Mom called me in her room the other day and told me that Tom B_____ had died. She had tears in her eyes. I knew it was a difficult thing to tell me, because Tom had been a big part of her life before she married my dad, and they had re-connected not long ago.
You see, many years ago, Tom was ready to marry Mom, and yet my dad beat him to it.
Mom was a beauty, and she fielded several marriage proposals, while still in college. It was 1956, and she was dating both Tom and Dad - pretty common, back then. Dad proposed first.
above, Mom [on the left] on a weekend in the mountains with a boyfriend
I have never dated someone and later regretted the breakup. I always look back and think whew, dodged a bullet there!
I think Mom has always wondered what her life would have been like if she had married Tom and stayed in Atlanta, instead of marrying my dad and moving to Augusta, and then Knoxville, and then back to Augusta. Dad came through with a wedding ring, Christmas of 1956, and she accepted his proposal. It wasn't merely a contest. She loved him. He loved her.
Tom married pretty quickly but then divorced and re-married a few years later. Mom kept up with him through mutual friends.
I was thinking about Tom this morning when I found his obituary, thinking about her choices.
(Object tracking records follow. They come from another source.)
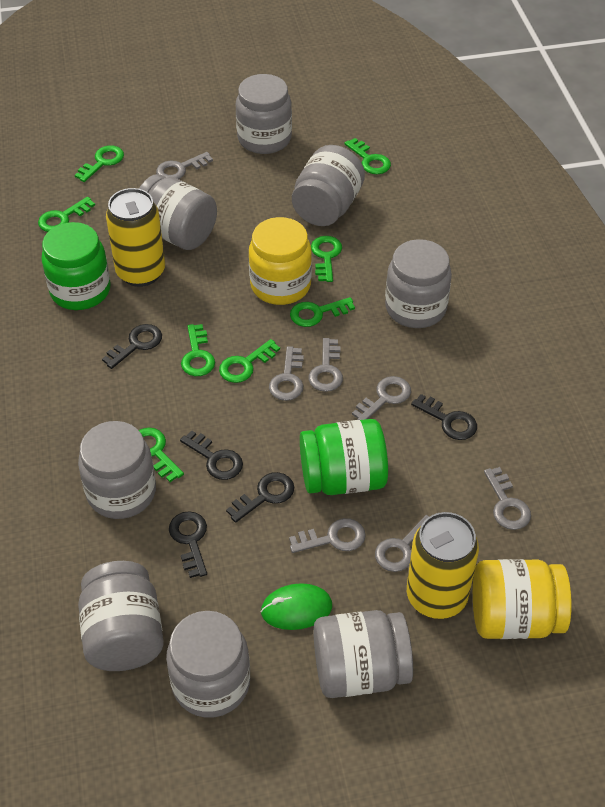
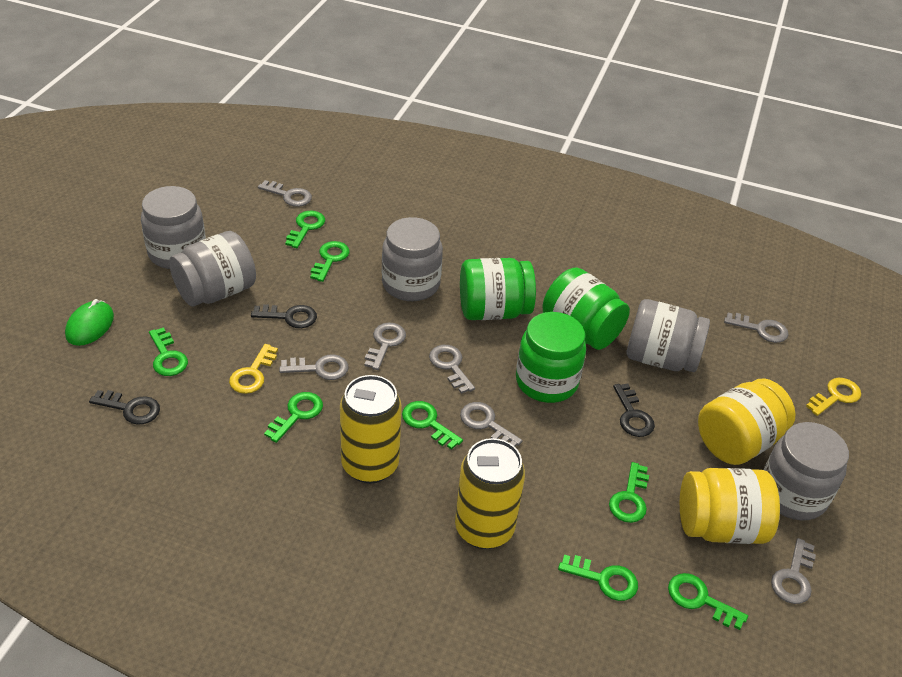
black key: 5 -> 3
green jar: 2 -> 3
grey jar: 8 -> 5
yellow key: 0 -> 2

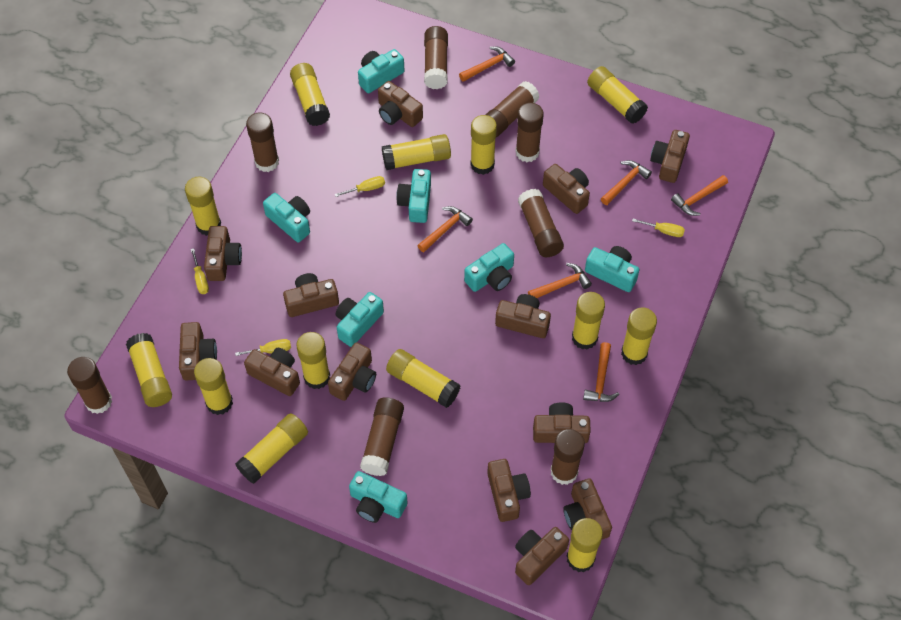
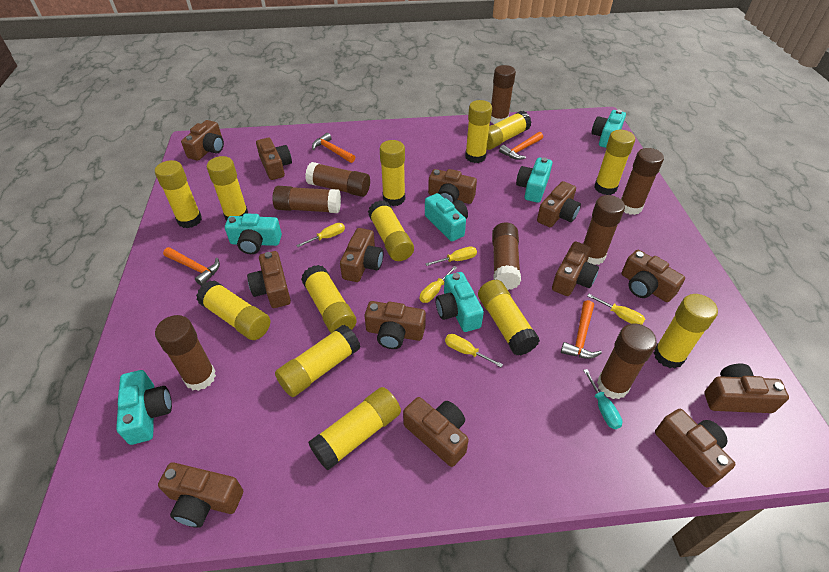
orange hammer: 6 -> 4
turquoise camera: 7 -> 6
turquoise screwdriver: 0 -> 1
yellow screwdriver: 4 -> 5

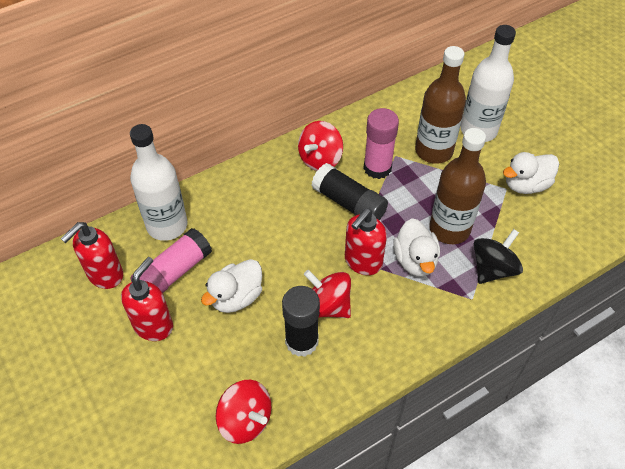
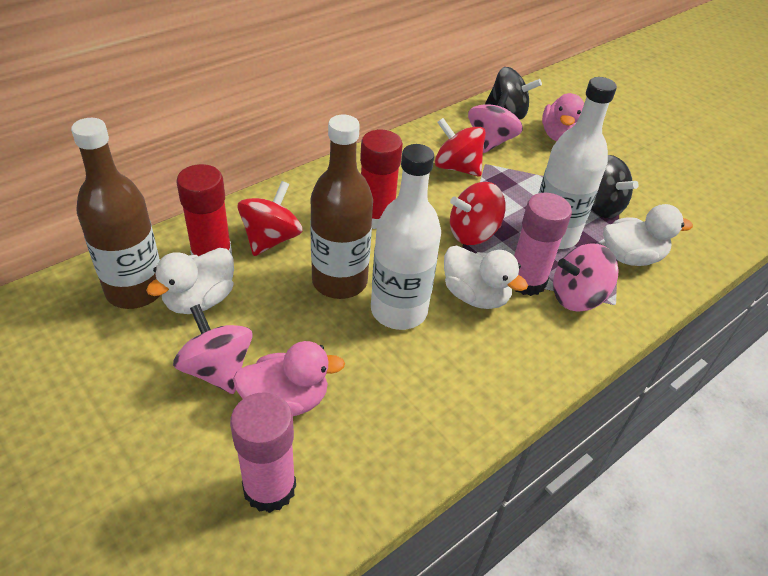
black glue stick: 2 -> 0
black spinning top: 1 -> 2
pink duck: 0 -> 2
pink spinning top: 0 -> 3
red glue stick: 0 -> 2
red soap dispenser: 3 -> 0

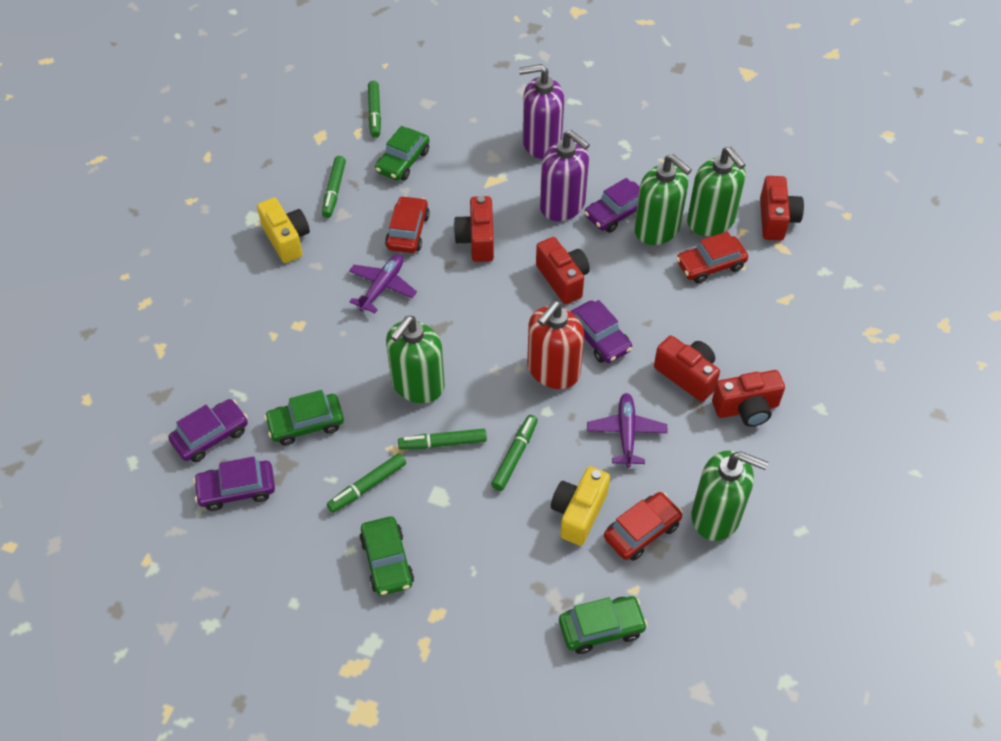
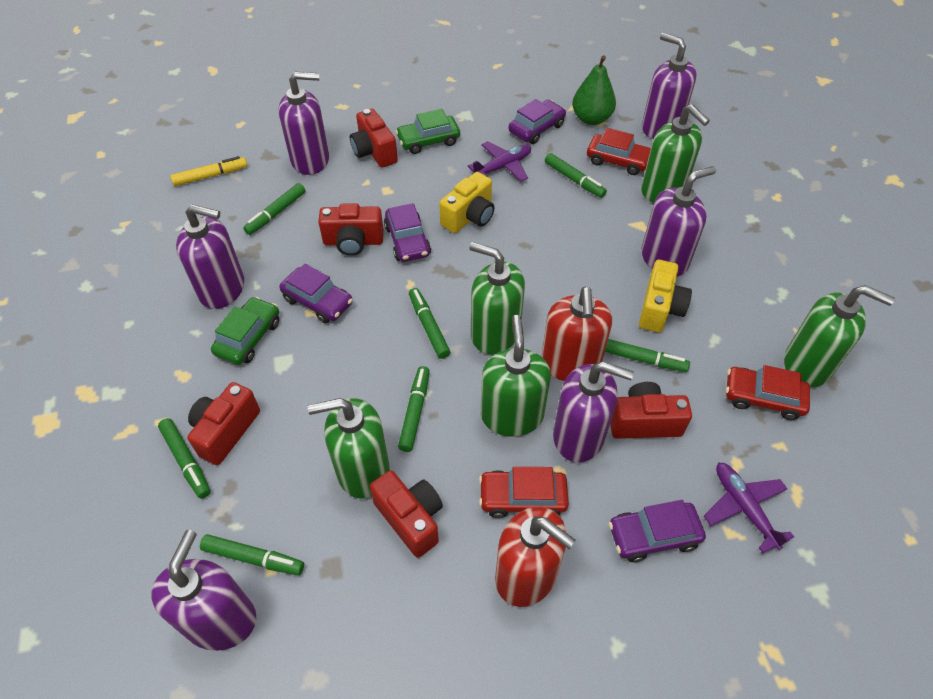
green car: 4 -> 2
green marker: 5 -> 7
green pear: 0 -> 1
green soap dispenser: 4 -> 5
purple soap dispenser: 2 -> 6
red soap dispenser: 1 -> 2
yellow marker: 0 -> 1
Being married to my dad was - let's just say very difficult, at times. He had a lot of energy and was always a whirling dervish of activity, when he wasn't in the hospital with some medical issue. Dad only had two speeds. Neutral wasn't one of them. Mom's personality was/is much more laid-back. They were temperamental opposites.
I never met Tom but I suspect he was more calm than Dad.
Mom was 22 years old when she had to choose between the two men.
Did she make the right choice? I think so. Despite the ups and downs, my father adored her.
above, at their engagement party
I look back on a lot of life-changing choices I made in my early 20's, and wish I had chosen differently, but then again, I might not have adopted my kids if I had chosen differently.
Faith is the key. Now I always pray when I have a big choice to make. It's absolutely necessary.
I hope and pray my children choose good life partners. No other decision is as key to one's happiness.